On May 6, 2005, at approximately 10:32 hours, an automatic reactor trip was initiated due to a 32 steam generator (SG) steam flow/feedwater flow mismatch with low SG level trip during Instrumentation & Control (I&C) troubleshooting of the condensate system (CS).

All control rods fully inserted and all required safety systems functioned properly.

The plant was stabilized in hot standby with decay heat being removed by the main condenser. There was no radiation release.

The Emergency Diesel Generators did not start as offsite power remained available. The Auxiliary FW system automatically started as expected due to a SG low level. The cause of the event was personnel error due to poor work practices during troubleshooting of the CS.

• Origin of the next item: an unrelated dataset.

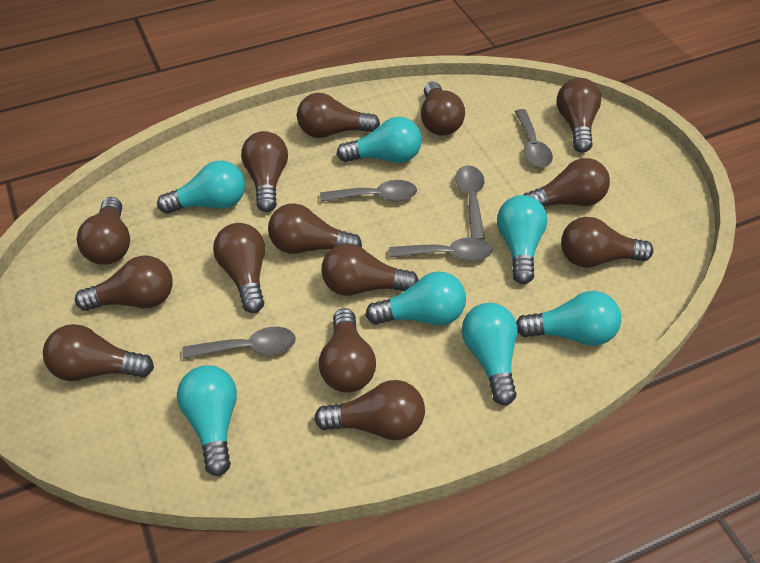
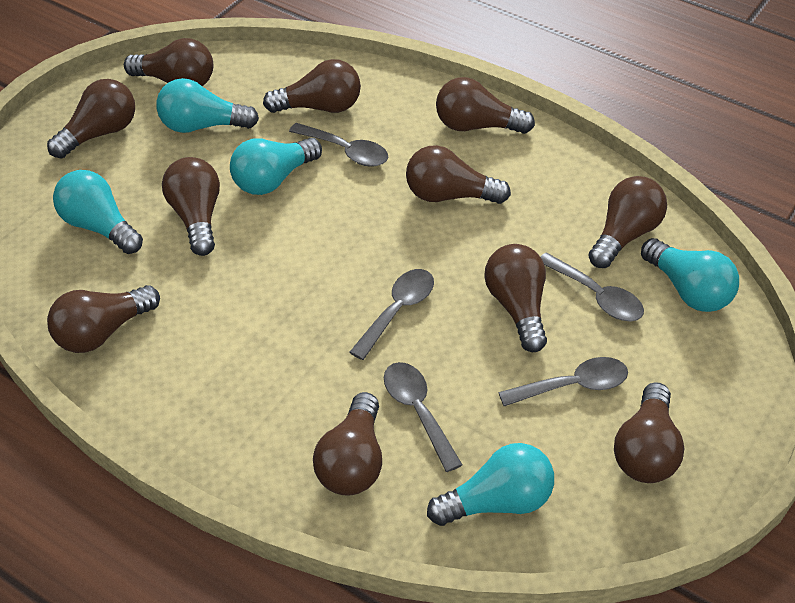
brown light bulb: 14 -> 11
turquoise light bulb: 7 -> 5

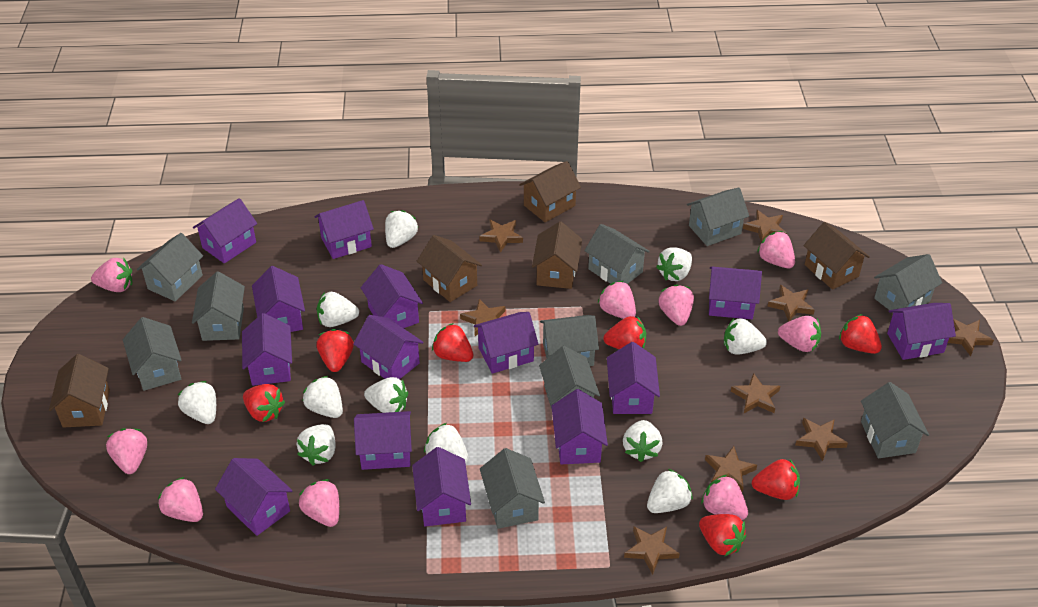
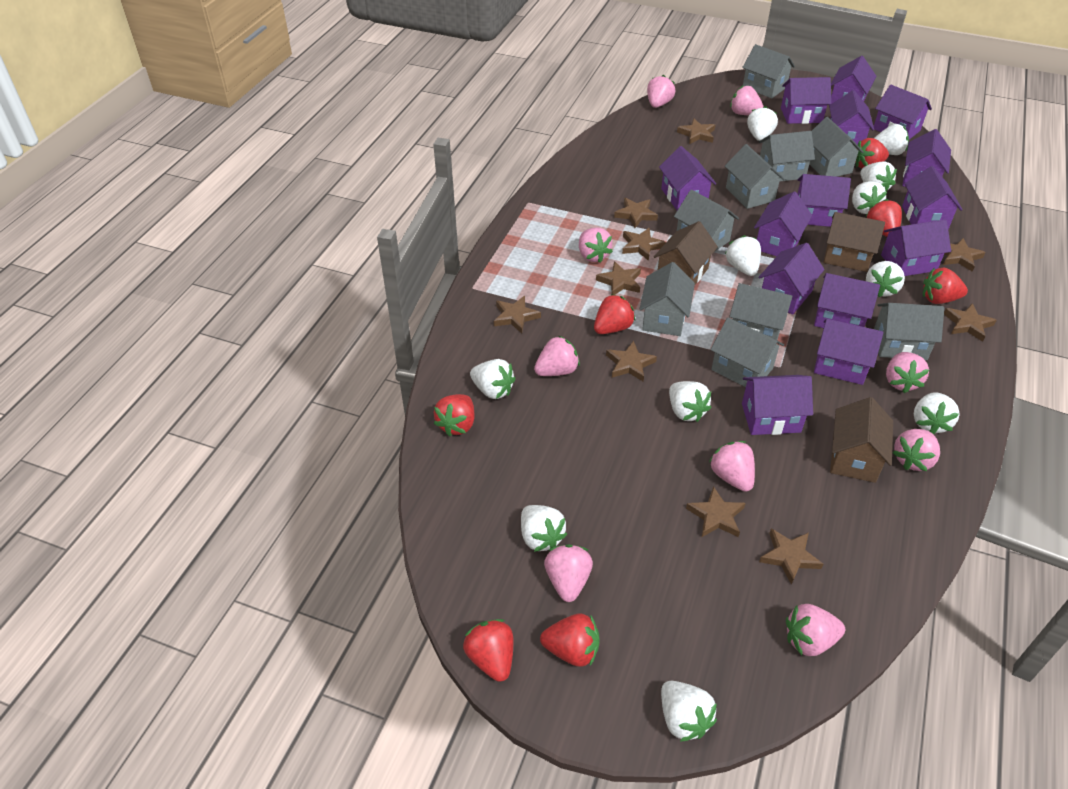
brown house: 5 -> 3
brown star: 9 -> 10
grey house: 10 -> 9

The control switch for the condensate polisher (CP) post filter bypass valve was in auto when a wire was disconnected from a relay of a seal-in circuit causing the post filter bypass valve to close.

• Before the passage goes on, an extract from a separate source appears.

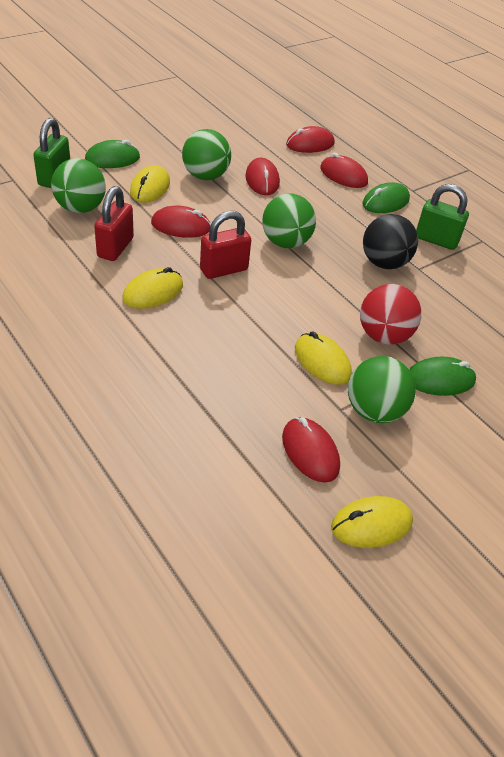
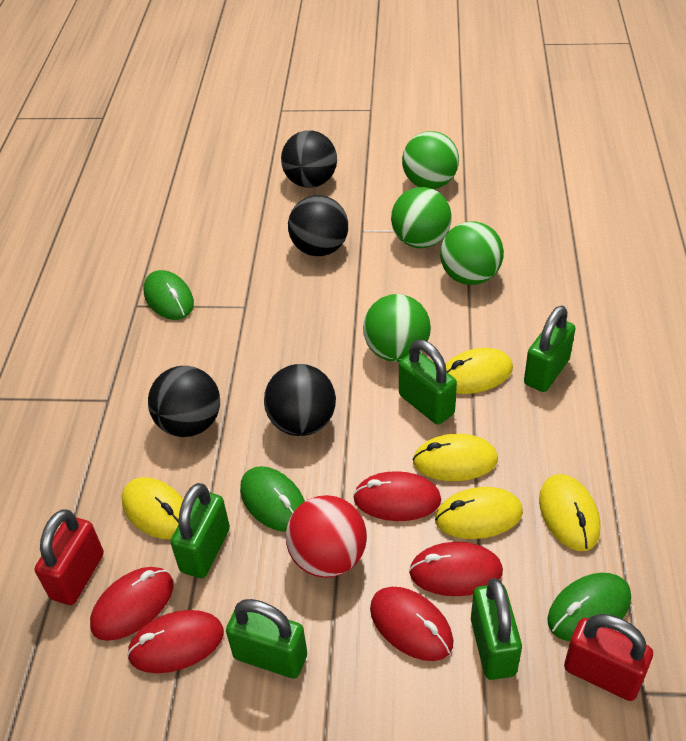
black ball: 1 -> 4
green padlock: 2 -> 5
yellow mouse: 4 -> 5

The post filter bypass valve closure caused inadequate feedwater flow that resulted in the mismatch and low SG level.

Operations and I&C personnel failed to verify and recognize the required switch position for the condition due to overconfidence.

Corrective actions include counseling operations and I&C personnel and applicable plant staff on management expectations for a questioning attitude, pre-job briefs, peer checking, and use of the formal work process.

The CP system operating procedure was revised for proper CP valve control switch position and seal-in circuit clearance. The work control procedure will be revised to define when work becomes troubleshooting and decide the level of risk assessment to be performed. The event had no effect on public health and safety.

(if more space Is required, use additional copies of (If more space Is required, use addidional copies of (if more space Is required, use additional copies of NRC Forn 3664) (17)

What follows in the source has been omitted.